I feel as though I must be missing something, but I'm not sure what. Any advice or suggestions would be extremely helpful.

I am also curious how to properly invoke this behavior programmatically through SolrJ, but that may be best left to another question once this issue has been resolved.

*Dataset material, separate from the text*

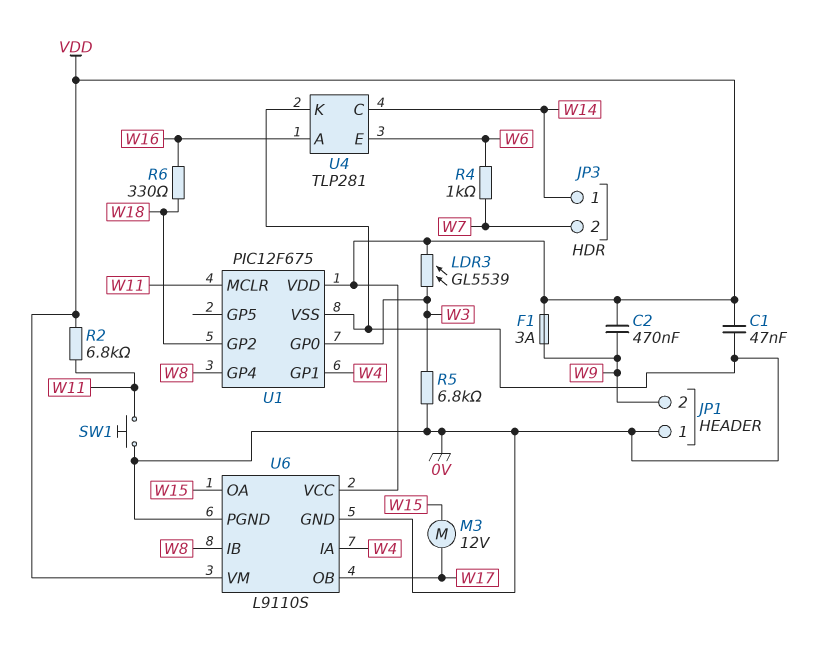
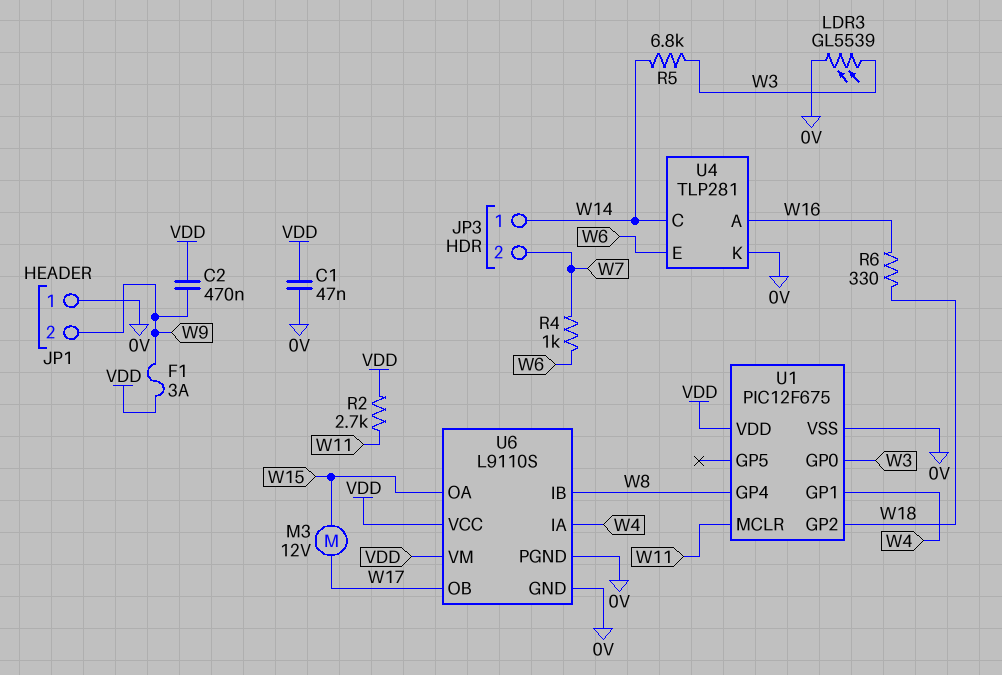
LDR3: GL5539 (VDD, W3) -> GL5539 (0V, W3)
R2: 6.8k (VDD, W11) -> 2.7k (VDD, W11)
R5: 6.8k (0V, W3) -> 6.8k (W3, W14)
SW1: button (0V, W11) -> none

Edit: I've been able to successfully replicate using this procedure by reducing the number of shards/replicas in the example clouds to one. I'm now investigating what I need to do to perform these index replications on a per-shard basis, but I don't yet have the answer.


Solution

  • It turns out that I had conflated collections and cores early in this process and failed to notice. In the REST URL provided,

    GET http://:8983/solr/techproducts/replication?command=fetchindex&masterUrl=http://:8983/solr/techproducts

    I had issued collection names rather than core names. A proper example:

    GET http://:8983/solr/techproducts_shard1_replica_n1/replication?command=fetchindex&masterUrl=http://:8983/solr/techproducts_shard1_replica_n1

    Of course, this REST request needs to be repeated for each core in order to correctly replicate an entire cloud instance. Strangely, Solr does not produce an explicit error message when the replication endpoint is invoked with a collection rather than a core, but attempts the replication nonetheless. Naturally, when more than one shard is involved, this results in the destination node trying to hit a "moving target" - queries directed to collections may hit any core, and those files will not match expectations, resulting in the error messages above.